今回は、「人生の楽しみの半分」を知った最近の出来事です。 |
海のある県で生まれ育ち、食卓にはよく刺身が並べられていたにもかかわらず、私はずっと刺身が食べられませんでした。
あの食感と生臭さが嫌いで、大人になってからも宴席で刺身が出ると、必ず人にあげて感謝されていました。したがって当然お寿司も、玉子かかっぱ巻きか穴子というように、生魚を避けていたのです。
そんな私のことを先輩は、「人生の楽しみの半分」を知らないと言っていました。「安上がりな人」だとも。
そんな私に転機が訪れたのです。それもつい最近。
その日、共同研究者と一緒に函館に調査に来ており、函館在住の調査協力者の方に海辺の回転寿司に連れて行ってもらいました。

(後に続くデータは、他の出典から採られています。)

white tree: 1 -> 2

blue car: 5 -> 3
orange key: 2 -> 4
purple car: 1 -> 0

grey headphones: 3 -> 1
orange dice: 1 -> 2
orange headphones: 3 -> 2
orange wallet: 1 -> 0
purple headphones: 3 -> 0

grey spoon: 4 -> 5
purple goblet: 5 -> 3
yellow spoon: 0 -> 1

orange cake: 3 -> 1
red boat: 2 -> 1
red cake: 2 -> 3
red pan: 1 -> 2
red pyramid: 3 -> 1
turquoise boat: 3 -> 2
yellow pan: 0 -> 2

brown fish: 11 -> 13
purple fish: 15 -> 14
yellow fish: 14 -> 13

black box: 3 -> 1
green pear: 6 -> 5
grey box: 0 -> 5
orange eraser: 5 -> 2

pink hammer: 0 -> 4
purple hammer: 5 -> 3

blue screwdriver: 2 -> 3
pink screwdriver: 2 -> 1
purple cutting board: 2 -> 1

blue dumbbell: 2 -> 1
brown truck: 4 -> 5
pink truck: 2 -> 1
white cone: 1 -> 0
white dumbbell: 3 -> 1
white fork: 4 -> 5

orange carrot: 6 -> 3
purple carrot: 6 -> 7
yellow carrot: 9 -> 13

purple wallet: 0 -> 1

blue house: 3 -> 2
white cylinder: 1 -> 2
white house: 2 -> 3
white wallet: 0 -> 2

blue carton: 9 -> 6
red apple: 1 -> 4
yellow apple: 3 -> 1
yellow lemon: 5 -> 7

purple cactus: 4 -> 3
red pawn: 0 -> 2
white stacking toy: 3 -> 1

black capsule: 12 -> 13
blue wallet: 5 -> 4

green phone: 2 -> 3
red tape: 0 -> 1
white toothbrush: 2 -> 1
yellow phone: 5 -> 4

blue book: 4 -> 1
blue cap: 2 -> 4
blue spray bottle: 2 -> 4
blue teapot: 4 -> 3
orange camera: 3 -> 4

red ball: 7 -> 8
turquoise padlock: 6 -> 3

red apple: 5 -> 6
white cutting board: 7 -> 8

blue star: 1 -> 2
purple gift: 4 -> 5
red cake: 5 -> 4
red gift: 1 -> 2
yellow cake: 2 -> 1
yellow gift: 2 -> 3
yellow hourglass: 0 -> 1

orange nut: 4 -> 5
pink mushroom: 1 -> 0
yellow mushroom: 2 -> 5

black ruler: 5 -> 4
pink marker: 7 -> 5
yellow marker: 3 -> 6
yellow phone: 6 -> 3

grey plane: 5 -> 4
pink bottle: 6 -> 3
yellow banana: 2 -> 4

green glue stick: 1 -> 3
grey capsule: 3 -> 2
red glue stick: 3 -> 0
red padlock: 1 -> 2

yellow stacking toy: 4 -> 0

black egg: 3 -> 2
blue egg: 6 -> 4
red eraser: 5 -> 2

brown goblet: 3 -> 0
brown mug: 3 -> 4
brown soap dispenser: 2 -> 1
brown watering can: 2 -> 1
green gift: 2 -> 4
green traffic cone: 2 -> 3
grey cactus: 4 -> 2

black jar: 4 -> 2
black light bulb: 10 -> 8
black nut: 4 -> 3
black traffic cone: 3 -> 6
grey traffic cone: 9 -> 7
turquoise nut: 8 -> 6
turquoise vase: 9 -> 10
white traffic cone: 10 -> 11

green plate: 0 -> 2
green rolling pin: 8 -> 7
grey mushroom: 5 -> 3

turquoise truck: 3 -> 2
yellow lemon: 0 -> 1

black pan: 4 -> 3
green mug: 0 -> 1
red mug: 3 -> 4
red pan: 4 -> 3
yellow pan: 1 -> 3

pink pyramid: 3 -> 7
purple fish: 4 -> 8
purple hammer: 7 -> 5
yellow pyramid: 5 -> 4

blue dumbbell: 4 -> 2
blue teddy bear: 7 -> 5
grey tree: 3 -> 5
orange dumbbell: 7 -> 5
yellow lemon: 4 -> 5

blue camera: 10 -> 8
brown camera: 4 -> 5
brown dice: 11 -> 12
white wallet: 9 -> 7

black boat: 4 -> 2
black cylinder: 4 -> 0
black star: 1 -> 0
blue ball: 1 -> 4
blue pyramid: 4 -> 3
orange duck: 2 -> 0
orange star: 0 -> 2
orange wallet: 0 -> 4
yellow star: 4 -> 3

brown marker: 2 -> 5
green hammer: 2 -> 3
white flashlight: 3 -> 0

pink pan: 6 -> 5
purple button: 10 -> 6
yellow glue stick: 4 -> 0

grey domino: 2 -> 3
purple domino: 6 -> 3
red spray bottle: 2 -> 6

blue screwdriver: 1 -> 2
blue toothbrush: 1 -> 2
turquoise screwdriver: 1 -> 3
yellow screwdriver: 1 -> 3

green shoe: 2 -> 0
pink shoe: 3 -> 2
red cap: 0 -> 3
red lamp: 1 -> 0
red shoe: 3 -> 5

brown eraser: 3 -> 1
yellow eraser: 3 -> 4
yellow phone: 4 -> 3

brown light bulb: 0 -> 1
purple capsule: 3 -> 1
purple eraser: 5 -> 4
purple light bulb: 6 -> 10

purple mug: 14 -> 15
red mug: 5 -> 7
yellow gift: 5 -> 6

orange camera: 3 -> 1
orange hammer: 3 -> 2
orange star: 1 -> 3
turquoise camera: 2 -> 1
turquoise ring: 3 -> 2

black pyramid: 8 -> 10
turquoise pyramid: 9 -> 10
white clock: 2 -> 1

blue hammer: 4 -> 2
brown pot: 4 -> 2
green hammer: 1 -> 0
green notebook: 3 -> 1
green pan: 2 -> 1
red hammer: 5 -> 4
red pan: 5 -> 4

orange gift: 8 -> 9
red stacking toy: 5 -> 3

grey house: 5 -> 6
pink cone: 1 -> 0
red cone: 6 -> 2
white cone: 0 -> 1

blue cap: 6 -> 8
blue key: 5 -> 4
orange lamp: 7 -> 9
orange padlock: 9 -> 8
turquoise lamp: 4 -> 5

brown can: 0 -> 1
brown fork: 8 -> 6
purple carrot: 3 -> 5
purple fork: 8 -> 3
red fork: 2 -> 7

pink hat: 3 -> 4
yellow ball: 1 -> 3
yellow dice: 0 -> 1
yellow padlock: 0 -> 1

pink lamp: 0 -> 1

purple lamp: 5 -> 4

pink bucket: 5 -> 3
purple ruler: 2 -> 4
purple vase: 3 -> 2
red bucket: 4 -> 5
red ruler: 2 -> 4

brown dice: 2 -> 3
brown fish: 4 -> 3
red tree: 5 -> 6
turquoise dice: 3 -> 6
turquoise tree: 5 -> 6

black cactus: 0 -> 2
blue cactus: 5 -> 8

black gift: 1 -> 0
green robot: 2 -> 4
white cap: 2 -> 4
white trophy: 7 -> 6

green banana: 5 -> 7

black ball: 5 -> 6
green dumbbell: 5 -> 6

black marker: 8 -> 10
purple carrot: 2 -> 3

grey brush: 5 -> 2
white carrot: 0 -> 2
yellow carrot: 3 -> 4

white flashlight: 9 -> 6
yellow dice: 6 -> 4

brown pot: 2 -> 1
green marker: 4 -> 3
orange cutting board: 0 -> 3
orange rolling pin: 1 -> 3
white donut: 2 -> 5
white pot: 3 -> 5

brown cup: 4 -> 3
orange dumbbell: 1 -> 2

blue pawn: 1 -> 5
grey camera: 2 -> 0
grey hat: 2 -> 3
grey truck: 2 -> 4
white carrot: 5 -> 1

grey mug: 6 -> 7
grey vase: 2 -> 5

そこは海の脇に建っており、海を見ながらお寿司を食べることができます。
その日はよく晴れており、ときおりウミネコが浜辺で遊ぶ、美しい海が眼前に広がっていました。
そんな光景を見ながら恐る恐る口にしたお寿司は全く生臭くなく、というより本当に新鮮で、『生魚ってこんな味だったんだ』ということを教えてくれました。
次々に美味しいお寿司をいただき、『先輩が言っていた人生の楽しみの半分ってこのことだったんだ』とようやく気がついたのです。
それ以降、生魚が食べられるようになった私は、刺身もお寿司も残すことはありません。今では一人でも寿司屋に入れます。
もしかするとまだまだ私の知らない(知ろうとしていない)「人生の楽しみ」があるかもしれないので、折に触れそれらを探していきたいものです。
それにしても、それから私は「お金のかかる人」(?)になってしまいました。
楽しみを享受するには、それ相応の対価が必要なのですね…。